L’ODEUR DES PINS

L’enquête menée par une Allemande sur le rôle de sa famille sous le nazisme. Un héritage lourd mais un travail de mémoire intime courageux.

« Je ne savais rien », dit une vieille dame entourée de sa famille, un soldat allemand en arrière plan. Telle est la couverture de cette bande dessinée ambitieuse qui plonge le lecteur au coeur d’une famille allemande sur trois générations, de l’avènement du nazisme à nos jours en passant par la reconstruction du pays et la Guerre froide.
« L’Odeur des pins » est le récit d’une enquête de longue haleine menée par Bianca Schaalburg et son fils sur sa famille, ses secrets, ses mensonges et ses dénis. Des réponses évasives sur la période nazie, une photo du grand-père Heinrich portant une croix gammée sur la veste, trois Stolpersteine (des pavés de béton ou de métal posés symboliquement devant les immeubles où habitaient des juifs qui ont été déportés) devant la maison familiale sont le point de départ des interrogations de l’autrice allemande.
Que connaissait vraiment sa famille de l’extermination des juifs? A-t-il été possible de traverser la guerre sans rien savoir? Pouvait-elle ignorer qu’elle habitait la maison de juifs expulsés et déportés? Quel rôle véritable a joué le grand-père Heinrich dans la Wehrmacht? Était-il un nazi zélé ou un suiveur?
Avec patience, obstination et aussi beaucoup de courage, Bianca Schaalburg lève le voile sur son très lourd héritage en mêlant les souvenirs familiaux aux faits historiques. Ces plus de 200 pages au dessin agréable et parfois imagé pour tenter de comprendre l’indicible sont très denses, les allers-retours entre différentes périodes incessants (un code couleur permet néanmoins de s’y retrouver) et les personnages nombreux mais elles regorgent d’informations et de sensibilité.
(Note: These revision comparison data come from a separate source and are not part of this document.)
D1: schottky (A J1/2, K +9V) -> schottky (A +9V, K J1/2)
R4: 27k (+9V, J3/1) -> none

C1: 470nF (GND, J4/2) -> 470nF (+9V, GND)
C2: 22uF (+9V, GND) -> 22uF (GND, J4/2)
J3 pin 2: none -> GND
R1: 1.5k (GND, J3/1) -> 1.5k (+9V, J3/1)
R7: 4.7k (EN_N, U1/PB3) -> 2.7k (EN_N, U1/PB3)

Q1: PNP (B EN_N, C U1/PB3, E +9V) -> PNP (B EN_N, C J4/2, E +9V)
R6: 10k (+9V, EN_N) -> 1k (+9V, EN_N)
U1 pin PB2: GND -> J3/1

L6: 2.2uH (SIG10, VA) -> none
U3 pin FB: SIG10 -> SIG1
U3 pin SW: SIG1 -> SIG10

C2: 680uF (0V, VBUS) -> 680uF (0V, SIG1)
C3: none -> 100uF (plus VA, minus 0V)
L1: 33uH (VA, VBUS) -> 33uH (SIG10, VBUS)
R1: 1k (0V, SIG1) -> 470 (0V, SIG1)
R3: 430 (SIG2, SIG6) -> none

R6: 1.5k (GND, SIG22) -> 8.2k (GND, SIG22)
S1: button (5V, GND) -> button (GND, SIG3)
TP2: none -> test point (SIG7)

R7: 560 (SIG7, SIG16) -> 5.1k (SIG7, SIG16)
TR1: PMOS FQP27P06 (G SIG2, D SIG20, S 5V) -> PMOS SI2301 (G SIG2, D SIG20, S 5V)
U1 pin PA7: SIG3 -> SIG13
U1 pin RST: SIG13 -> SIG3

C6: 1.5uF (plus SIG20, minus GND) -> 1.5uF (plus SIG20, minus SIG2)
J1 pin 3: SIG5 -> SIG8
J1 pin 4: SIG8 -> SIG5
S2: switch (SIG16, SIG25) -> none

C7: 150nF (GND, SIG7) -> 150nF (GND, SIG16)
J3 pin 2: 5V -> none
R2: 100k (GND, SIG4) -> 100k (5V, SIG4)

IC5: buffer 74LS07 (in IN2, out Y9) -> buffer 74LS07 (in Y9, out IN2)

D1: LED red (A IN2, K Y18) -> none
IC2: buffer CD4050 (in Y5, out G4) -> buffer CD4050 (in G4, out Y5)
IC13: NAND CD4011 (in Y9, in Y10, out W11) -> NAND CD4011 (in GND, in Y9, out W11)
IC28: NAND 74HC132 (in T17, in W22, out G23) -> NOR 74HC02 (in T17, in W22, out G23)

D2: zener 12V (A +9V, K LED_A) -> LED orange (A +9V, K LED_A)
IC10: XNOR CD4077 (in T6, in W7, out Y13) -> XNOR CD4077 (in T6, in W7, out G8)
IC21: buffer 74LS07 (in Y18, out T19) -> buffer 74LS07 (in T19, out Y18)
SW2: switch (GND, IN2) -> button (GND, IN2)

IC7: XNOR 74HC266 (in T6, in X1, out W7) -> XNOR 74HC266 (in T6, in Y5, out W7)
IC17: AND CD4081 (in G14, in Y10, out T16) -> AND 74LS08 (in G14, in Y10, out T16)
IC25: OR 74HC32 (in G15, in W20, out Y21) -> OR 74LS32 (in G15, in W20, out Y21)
Une grosse annexe illustrée en fin d’album vient d’ailleurs apporter des détails historiques sur les justes, les rescapés, les dignitaires nazis et les villes de Berlin et Riga.
L’album de Bianca Schaalburg est finalement à l’image des fameux Stolpersteine: une façon de ne pas oublier la vérité et de l’assumer, toute en honorant la mémoire des victimes du nazisme.

Dessin et scénario: Bianca Schaalburg – Editeur: L’Agrume – Prix: 26 euros.